Judith lapsed into sombre silence.
But from that hour Letitia was tormented by a secret curiosity, and this curiosity forbade forgetfulness. She had lost her way. Oh, she had lost her way long ago, and daily she stumbled farther into the pathless wild. Lost, confused, entangled,—thus did she seem to herself, and she had many minutes of a fleeting melancholy. All the things that happened in her life became too much for her, and yet all the trivialities of the day disappeared as water does in sand, leaving no form, no echo, no purpose. And in these moments of her sadness, she had the illusion of a new beginning, and yearned for a hand to lead her forth from these thickets of her life. She remembered that far night when her full heart had been rejected, and nursed the ecstatic dream that now, when it was used up and a little weary, it might find acceptance.

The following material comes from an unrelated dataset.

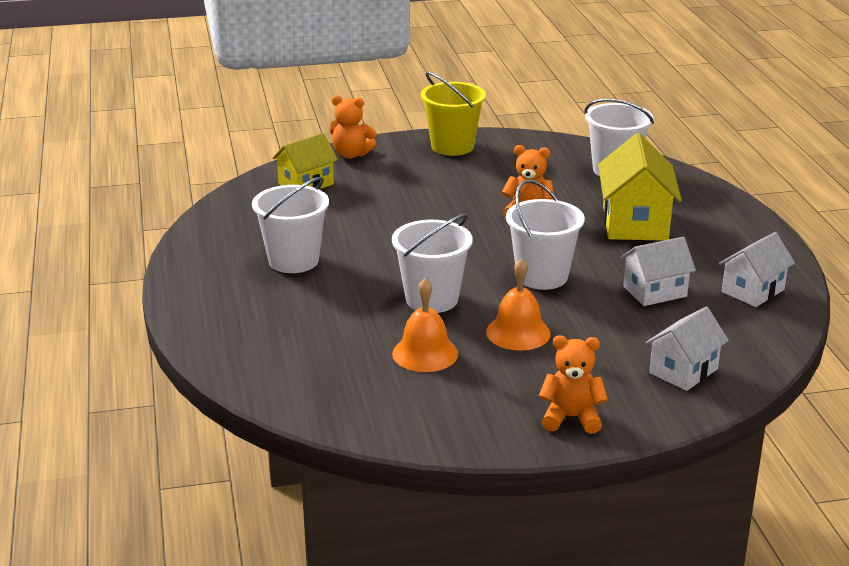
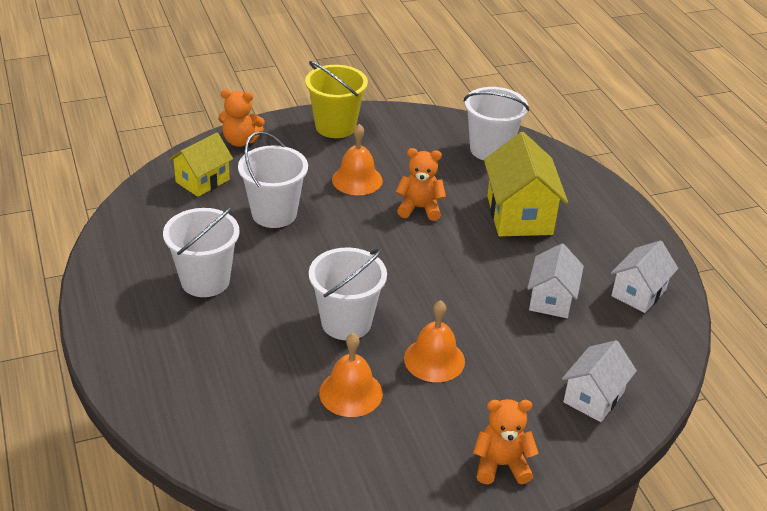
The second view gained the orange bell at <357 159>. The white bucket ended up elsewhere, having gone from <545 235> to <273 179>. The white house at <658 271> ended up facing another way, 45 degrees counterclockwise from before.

But she delayed and played with the vision in her mind. And then she had a dream. She dreamed that she was in the lobby of a magnificent hotel among many people; but she was clothed only in her shift, and could scarcely move for shame. No one appeared to observe this. She wanted to flee, but saw no door at all. While she looked about her in her misery, the lift suddenly came down from the upper storeys. She rushed into it and the door closed and the lift rose. But her dread did not leave her, and she had a sense of approaching disaster. Voices from without came to her: “There is some one dead—dead in the house.” To stop the lift, she groped for the electric button, but she could not find it. The lift rose higher and higher, and the voices died away. Without knowing how she had come there, she stood in a long corridor along which were the doors of many rooms. In one of the rooms lay a crucifix about two yards long; it was of bronze covered with a patina. She went in, and men moved respectfully aside. Now suddenly she was clothed in a garment of white satin. She kneeled down beside the crucifix. Someone said: “It is one o’clock, we must go to luncheon.” Her heart was like a wound with compassion and yearning. She pressed her lips against the forehead of the image of Christ. The metal body stirred and grew and grew, and assumed the stature of life; and she, more and more tenderly giving herself, infused blood into the image, and gave its skin the colour of life, so that even the wounds of the nails flushed red. Her feeling rose to an ardent pitch of gratitude and adoration. She encircled the body and the feet of the rising Christ, who lifted her as he rose. But one of the gentlemen said: “The gong is sounding for the last call to table.” And at that she awoke.
Next morning she went to Crammon, and persuaded him to drive with her to Stolpische Street.
XXXII
When Christian opened the door, his father stood before him. It was he who had rung the bell.